La Faute-sur-Mer et L’Aiguillon, victimes d’une urbanisation galopante
La Faute-sur-Mer, le 1er mars 2010.
REUTERS/REGIS DUVIGNAU
L'urbanisation galopante de La Faute-sur-Mer et de L'Aiguillon-sur-Mer, les deux communes de Vendée les plus touchées par la tempête Xynthia, a commencé dans les années 1960 et s'est poursuivie à un rythme effréné jusque dans les années 1990.
Un petit condensé des "trente glorieuses" dont se souvient le géographe Jean Renard. Ce professeur émérite de l'université de Nantes, spécialiste du littoral vendéen, a assisté à cette dérive en expert, mais aussi en voisin puisqu'il a habité, pendant 35 ans, la commune proche de Talmont-Saint-Hilaire.
Il y a 50 ans, ces terrains servaient de communal, du nom de ces sols alloués aux agriculteurs, qui, moyennant une petite rétribution, y menaient paître leurs bêtes", raconte M.Renard. Ces terres agricoles, régulièrement inondées, abritaient aussi "des conches", ces champs creusés dans le sable. Une petite paysannerie "y cultivait des pommes de terre, des fleurs ou encore de la vigne." Instruits par l'expérience, les paysans connaissaient les risques et les dangers des inondations et ne construisaient "que sur des îlots surélevés", comme celui du vieux bourg de L'Aiguillon ou encore l'îlot de la Dive, qui ont d'ailleurs été épargnés par les eaux, poursuit M. Renard.
Au-delà même de la mémoire humaine, et sans remonter à l'époque romaine où le Marais poitevin était une zone maritime, les recherches de l'historien Jean-Luc Sarrazin ont montré qu'au Moyen Age déjà, ces zones littorales étaient soumises à de brusques arrivées d'eau de mer. Ces vimers, conjugaisons de très fortes marées et de tempêtes, aboutissaient à des surcotes de marée de plus d'1,50 m, du même ordre que celles qui ont surpris les habitants dans la journée du samedi 27 février.
LE LITTORAL AVANCE
L'essor brutal de l'urbanisation à partir des années 1960 a balayé cette vie rurale respectueuse des caprices de la nature. "Les municipalités, souvent dirigées par des commerçants et des artisans, ont transformé ces terres agricoles en terrains à bâtir et n'ont pas su fixer les limites à la pression des particuliers et des promoteurs."
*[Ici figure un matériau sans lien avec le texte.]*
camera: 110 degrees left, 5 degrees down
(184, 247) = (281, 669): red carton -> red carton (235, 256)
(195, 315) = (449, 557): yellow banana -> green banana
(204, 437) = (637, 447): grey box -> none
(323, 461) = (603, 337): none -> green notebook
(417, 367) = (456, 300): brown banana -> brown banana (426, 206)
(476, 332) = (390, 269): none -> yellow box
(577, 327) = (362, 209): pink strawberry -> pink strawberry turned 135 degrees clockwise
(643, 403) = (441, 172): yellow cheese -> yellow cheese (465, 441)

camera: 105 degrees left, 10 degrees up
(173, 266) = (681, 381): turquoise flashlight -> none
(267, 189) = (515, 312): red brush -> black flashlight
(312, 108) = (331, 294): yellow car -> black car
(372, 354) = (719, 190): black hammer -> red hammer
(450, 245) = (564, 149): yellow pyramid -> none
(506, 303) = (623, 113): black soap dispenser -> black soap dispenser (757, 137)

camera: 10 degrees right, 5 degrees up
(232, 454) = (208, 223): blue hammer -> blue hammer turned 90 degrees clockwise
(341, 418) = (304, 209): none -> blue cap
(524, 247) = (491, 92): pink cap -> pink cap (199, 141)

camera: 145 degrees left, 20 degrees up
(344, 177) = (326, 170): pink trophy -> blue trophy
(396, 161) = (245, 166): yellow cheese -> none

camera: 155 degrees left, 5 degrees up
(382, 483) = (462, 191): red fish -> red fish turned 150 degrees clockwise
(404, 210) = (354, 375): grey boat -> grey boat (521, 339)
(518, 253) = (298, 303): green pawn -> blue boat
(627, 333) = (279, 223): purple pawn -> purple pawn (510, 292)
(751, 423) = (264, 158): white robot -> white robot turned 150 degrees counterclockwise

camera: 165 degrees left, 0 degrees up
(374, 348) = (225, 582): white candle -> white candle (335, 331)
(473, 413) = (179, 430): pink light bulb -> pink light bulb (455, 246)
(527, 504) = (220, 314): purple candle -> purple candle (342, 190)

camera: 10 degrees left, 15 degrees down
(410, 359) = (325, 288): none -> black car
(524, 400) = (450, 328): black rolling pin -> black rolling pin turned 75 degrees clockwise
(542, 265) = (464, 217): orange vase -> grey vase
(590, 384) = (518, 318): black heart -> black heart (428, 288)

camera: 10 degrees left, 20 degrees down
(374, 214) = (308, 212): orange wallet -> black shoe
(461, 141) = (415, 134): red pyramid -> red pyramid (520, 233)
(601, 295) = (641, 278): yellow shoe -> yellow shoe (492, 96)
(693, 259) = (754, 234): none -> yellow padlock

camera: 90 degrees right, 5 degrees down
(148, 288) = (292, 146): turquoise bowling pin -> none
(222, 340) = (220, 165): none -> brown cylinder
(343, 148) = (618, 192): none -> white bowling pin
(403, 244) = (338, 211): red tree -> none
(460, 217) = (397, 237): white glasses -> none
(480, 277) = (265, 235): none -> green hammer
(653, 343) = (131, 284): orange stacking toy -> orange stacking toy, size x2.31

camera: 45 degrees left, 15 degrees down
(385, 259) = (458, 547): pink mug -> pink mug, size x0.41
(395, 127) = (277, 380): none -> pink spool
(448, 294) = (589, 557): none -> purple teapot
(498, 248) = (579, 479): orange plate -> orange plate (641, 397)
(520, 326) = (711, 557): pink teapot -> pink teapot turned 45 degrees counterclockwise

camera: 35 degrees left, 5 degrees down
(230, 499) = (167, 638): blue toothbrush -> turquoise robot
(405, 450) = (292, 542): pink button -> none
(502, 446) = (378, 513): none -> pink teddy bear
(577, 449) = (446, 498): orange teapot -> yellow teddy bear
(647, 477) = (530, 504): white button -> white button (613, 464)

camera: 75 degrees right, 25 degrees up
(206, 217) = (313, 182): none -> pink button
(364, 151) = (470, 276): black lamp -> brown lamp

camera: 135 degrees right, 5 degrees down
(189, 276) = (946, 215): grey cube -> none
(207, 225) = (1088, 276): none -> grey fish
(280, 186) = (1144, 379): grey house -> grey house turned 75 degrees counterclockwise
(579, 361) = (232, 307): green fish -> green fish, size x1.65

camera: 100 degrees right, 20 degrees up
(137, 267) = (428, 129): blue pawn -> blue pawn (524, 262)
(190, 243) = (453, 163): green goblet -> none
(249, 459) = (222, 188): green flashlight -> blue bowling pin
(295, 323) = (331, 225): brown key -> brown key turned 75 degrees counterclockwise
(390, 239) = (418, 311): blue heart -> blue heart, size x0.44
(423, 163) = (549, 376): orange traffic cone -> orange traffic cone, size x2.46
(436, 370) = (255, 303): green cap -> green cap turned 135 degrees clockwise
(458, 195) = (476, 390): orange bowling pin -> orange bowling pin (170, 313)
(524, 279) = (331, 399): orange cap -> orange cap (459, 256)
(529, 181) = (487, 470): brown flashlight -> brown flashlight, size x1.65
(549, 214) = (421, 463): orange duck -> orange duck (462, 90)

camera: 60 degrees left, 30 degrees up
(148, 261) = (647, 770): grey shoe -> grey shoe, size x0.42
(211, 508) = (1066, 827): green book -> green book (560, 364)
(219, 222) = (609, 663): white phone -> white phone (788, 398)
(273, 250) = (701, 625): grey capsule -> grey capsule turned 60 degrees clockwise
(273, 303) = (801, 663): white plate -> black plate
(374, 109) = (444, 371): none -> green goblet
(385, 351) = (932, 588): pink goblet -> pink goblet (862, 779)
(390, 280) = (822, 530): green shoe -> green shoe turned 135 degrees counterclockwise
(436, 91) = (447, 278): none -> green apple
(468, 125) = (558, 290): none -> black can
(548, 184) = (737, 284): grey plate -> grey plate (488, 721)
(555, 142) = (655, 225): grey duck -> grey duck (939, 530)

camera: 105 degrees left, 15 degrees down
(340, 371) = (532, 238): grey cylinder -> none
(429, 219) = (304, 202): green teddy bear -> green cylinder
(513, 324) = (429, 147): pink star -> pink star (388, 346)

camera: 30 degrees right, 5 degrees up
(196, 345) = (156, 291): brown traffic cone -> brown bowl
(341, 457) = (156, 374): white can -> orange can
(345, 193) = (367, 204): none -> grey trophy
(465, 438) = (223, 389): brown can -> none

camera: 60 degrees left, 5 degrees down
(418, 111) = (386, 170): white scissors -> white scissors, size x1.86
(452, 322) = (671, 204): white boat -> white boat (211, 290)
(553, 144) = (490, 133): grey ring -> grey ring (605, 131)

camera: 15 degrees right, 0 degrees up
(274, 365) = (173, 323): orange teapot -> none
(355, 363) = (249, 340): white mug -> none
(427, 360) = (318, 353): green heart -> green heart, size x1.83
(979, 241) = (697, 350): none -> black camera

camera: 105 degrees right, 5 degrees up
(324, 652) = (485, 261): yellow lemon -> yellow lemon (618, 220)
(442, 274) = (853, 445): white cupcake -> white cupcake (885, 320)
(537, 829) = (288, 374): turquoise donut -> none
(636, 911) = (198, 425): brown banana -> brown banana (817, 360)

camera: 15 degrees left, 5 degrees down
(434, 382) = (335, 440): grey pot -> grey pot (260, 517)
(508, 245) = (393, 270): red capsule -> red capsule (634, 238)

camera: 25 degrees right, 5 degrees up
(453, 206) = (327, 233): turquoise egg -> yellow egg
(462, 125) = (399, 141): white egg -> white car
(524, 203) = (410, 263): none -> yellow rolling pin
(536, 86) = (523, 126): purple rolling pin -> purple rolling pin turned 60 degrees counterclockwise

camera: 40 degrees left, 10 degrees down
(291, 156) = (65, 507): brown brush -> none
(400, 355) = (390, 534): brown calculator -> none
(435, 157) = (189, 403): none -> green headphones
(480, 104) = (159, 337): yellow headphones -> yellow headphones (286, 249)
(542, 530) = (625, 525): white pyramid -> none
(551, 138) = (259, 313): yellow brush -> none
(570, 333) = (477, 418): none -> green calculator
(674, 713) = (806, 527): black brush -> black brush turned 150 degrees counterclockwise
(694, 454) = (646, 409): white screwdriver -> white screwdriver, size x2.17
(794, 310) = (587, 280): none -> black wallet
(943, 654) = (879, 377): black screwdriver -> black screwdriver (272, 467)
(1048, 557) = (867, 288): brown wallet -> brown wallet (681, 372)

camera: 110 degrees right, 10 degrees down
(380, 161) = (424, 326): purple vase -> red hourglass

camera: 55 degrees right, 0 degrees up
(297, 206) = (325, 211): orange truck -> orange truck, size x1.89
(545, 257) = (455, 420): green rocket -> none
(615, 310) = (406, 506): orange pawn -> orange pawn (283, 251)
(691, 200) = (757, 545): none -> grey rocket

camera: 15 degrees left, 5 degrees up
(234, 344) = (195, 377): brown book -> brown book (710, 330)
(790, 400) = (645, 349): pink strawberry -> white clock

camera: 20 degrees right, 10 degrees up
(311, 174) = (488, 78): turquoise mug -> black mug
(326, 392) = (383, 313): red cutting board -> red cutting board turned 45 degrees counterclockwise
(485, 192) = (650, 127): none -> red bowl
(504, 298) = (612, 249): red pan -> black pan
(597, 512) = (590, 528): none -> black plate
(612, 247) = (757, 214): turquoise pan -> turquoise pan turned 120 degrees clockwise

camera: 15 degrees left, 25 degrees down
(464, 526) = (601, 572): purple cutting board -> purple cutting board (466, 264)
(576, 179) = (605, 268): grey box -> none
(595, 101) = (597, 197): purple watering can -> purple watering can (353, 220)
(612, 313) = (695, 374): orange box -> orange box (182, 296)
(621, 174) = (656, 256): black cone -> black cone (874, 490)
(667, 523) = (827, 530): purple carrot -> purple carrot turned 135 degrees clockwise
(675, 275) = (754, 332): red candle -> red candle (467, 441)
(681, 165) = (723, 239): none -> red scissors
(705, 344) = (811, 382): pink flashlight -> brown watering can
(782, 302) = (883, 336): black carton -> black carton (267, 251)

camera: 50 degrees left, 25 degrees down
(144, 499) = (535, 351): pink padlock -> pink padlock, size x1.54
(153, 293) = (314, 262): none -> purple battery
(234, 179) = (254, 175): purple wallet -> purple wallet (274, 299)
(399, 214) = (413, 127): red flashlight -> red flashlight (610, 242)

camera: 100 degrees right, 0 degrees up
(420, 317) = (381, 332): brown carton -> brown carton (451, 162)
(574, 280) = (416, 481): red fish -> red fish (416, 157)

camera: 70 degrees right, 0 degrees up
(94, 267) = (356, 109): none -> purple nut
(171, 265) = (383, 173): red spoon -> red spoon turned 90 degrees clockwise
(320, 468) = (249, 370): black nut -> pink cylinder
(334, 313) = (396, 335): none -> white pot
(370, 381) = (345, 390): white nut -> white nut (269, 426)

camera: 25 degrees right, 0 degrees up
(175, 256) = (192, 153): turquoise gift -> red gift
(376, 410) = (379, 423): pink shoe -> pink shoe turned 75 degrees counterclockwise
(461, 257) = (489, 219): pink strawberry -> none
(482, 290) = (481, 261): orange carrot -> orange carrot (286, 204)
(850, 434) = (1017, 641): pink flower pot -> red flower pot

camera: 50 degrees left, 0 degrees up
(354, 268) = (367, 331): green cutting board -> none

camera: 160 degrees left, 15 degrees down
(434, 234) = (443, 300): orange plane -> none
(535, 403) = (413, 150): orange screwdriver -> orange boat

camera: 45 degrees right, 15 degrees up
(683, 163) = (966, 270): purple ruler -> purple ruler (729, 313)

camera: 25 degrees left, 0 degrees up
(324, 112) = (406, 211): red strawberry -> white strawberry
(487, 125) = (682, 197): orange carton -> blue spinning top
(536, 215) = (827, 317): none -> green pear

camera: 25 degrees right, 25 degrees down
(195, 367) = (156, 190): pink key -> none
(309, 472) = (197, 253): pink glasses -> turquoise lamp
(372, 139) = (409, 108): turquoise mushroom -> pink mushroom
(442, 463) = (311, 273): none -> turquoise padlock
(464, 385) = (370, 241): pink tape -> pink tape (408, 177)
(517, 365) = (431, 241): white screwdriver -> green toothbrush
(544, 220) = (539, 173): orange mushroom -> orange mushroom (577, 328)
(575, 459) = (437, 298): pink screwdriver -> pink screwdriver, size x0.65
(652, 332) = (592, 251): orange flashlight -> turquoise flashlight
En une vingtaine d'années, La Faute, L'Aiguillon et les communes au-delà ont été quadrillées "de parcelles de 400 à 500m2" pour y construire des maisons basses de style vendéen. Des constructions propres à satisfaire la demande d'un tourisme de masse, mais plus vulnérables que les grands immeubles qui bordent Saint-Jean-de-Monts ou les Sables-d'Olonne. "Avec des résidences secondaires deux à trois fois plus nombreuses que les résidences principales, des campings transformés en mobile homes, le littoral est devenu un lieu prisé par des retraités issus des couches populaires", explique Jean Renard.
Cet appétit de construction a été servi par la géographie du lieu. "La côte est instable, d'une extrême fragilité", ajoute le géographe, qui rappelle que "toute la basse vallée du Lay", sur laquelle se trouvent les deux communes les plus touchées par Xynthia, "constitue un littoral très dynamique qui ne cesse d'avancer", produisant des surfaces supplémentaires disponibles pour l'élevage, puis pour l'habitat.
"La commune de La Faute-sur-Mer a grandi de plusieurs dizaines d'hectares au cours des deux derniers siècles", assure M. Renard. Un plan de prévention des risques a fini par être approuvé en 2007, entérinant le fait que nombre de constructions se trouvent en zone inondable.
Sont venues s'ajouter la mytiliculture et l'ostréiculture, pour le plus grand bonheur des résidents, mais qui fragilisent davantage les terrains. Un enchaînement qui, pointe le géographe, "forme un système" dont il sera probablement difficile de s'extraire.